My German friend, Werner, and I made bombs from gardening chemicals bought at the local shop. We lit them in parks and in greenhouses, scaring families and smashing windows. Werner knew his chemicals like the back of his hand and I loved watching the smoke and light fuse so imperially.
The difference between now and then is that the balance of foreign nationals to nationals (in existence then) was manageable. It is not at all manageable now, where an English family is entitled to diddly squat unless they’ve all got ASBO’s coming out of their arses and need to be tucked away. If you’re an ordinary English family, you may as well forget social help.
When I went to Woking council for help with lodgings at the time that Suzie was pregnant with Clara, back in 2002 when we’d been forced back to England from Paris by her ex-husband, it was with no joy that we received our assessment only three points shy of council assistance. It didn’t help when the old biddy took pleasure in telling me that I’d have been home and dry if we were of Asian origin or had a strange religion.

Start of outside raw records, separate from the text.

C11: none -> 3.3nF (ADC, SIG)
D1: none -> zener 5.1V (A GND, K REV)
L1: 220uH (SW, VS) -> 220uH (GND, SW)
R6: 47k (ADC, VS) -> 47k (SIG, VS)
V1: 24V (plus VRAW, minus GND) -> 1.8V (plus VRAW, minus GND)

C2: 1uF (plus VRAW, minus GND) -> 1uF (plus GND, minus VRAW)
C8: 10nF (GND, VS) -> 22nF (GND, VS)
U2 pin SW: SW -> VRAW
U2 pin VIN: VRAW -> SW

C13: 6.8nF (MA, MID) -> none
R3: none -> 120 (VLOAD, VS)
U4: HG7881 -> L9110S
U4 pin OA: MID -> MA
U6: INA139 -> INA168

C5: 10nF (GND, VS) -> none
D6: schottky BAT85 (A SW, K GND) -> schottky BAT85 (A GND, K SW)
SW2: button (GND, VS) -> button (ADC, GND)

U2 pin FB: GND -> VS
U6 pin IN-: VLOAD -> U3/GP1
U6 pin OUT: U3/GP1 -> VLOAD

The one thing that stood in the way of my family being helped at this horrific time was our nationality and creed, and that there is racism.
As it stood, I would have to do it on my own like all the other English toilers.

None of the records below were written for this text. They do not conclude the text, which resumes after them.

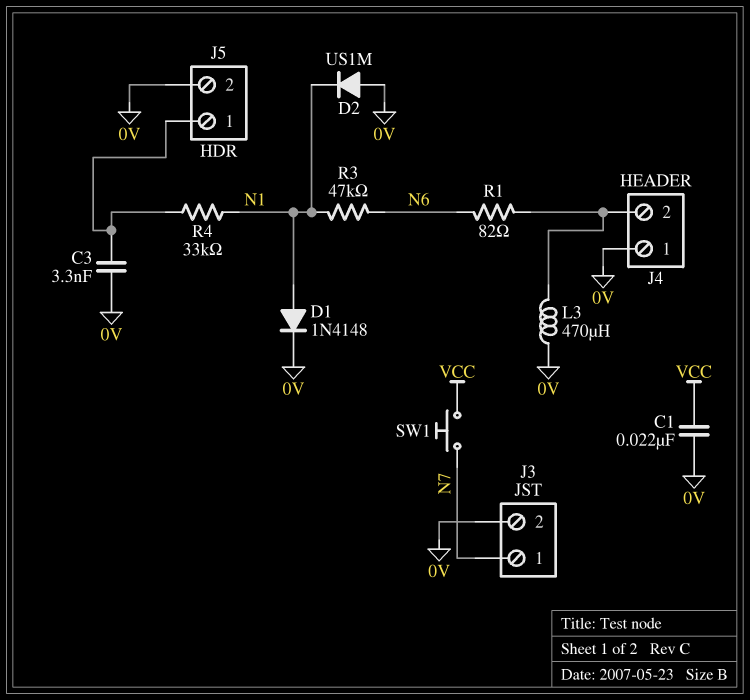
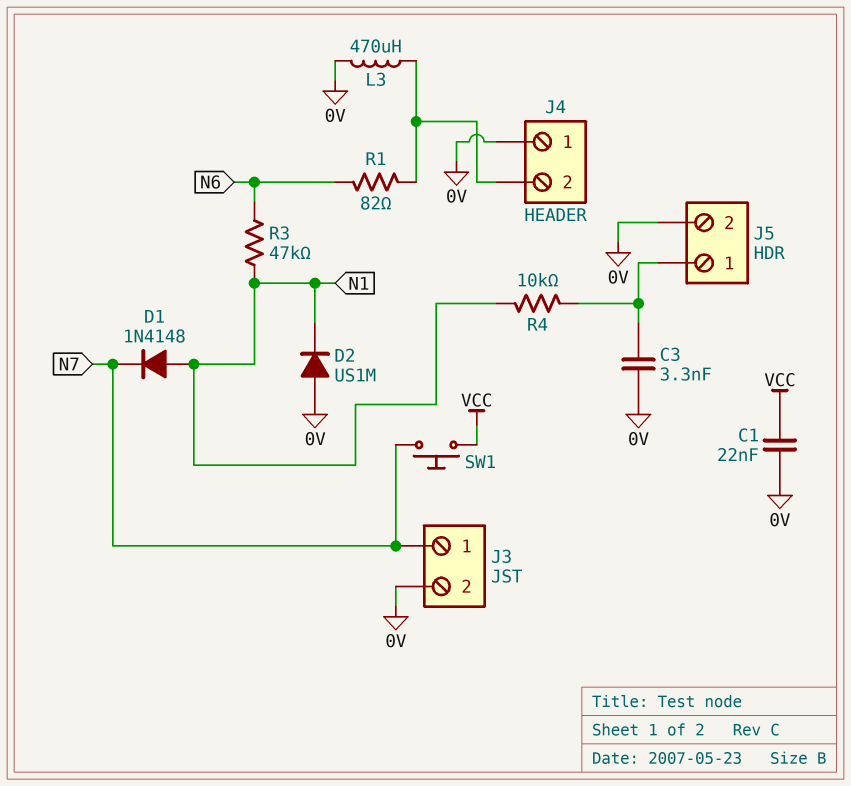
D1: diode 1N4148 (A N1, K 0V) -> diode 1N4148 (A N1, K N7)
R4: 33k (J5/1, N1) -> 10k (J5/1, N1)

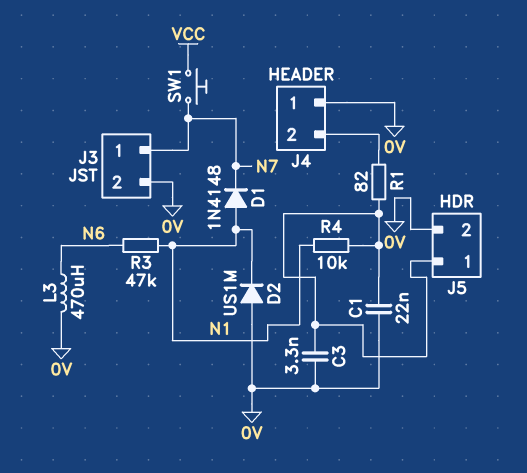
C1: 22nF (0V, VCC) -> 22nF (0V, J5/1)
L3: 470uH (0V, J4/2) -> 470uH (0V, N6)
R1: 82 (J4/2, N6) -> 82 (J4/2, J5/1)

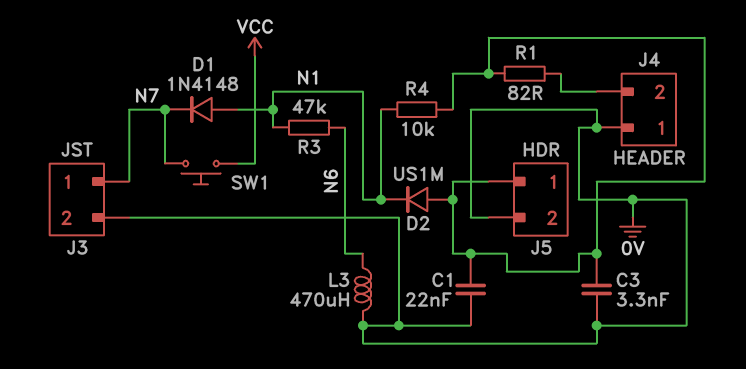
D2: diode US1M (A 0V, K N1) -> diode US1M (A J5/1, K N1)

I need to work in England, and at least there is work there. Here, I’m lucky if I get a dodgy ceiling to paint, and that’s only because no one else will do it. There just isn’t the budget for people in rural France doing the do. Even if working means the writing suffers, which may not be the case if I can knock smoking dope on the head, I’ll earn tidy sums from painting and decorating and be able to provide for my two/four children.
The only two snags are that Suzie can’t provide for herself, being pregnant, and I still need to look after Griff and Maddy. Their father’s minimal maintenance will only pay council tax and a few pizzas.
The house will cost about £25,000 a year in rent, food and bills will be another £20,000, clothes and presents for four children will chew up £10,000, and incidentals of £5,000 should take care of the rest.
Then, on top of that, I’ll probably have to live somewhere (a glorified bedsit will do or maybe a shed in the family garden to hobble off to), pay back my loan and account for all the monthly outgoings of a self-employed painter.
So, if I’m a good boy and paying my tax, I’ll need to find £80,000 a year to keep my head above water. That works out as about £2,000 a week, or £400 a day, or £60 an hour, and even then there’s no budget for a little family holiday. Dentists and doctors can earn this sort of money, but I’ve lost most of my painting clients by being in France for too long and I’m sick of knocking on doors in the rain, touting for work.
Suzie tells me I have no aspiration or ambition, that I’ll just sign on and wither away when I get back to England, which makes me angry.
She knows she needs me but she just can’t accept it. She’s the type that constantly needs love but never asks for it.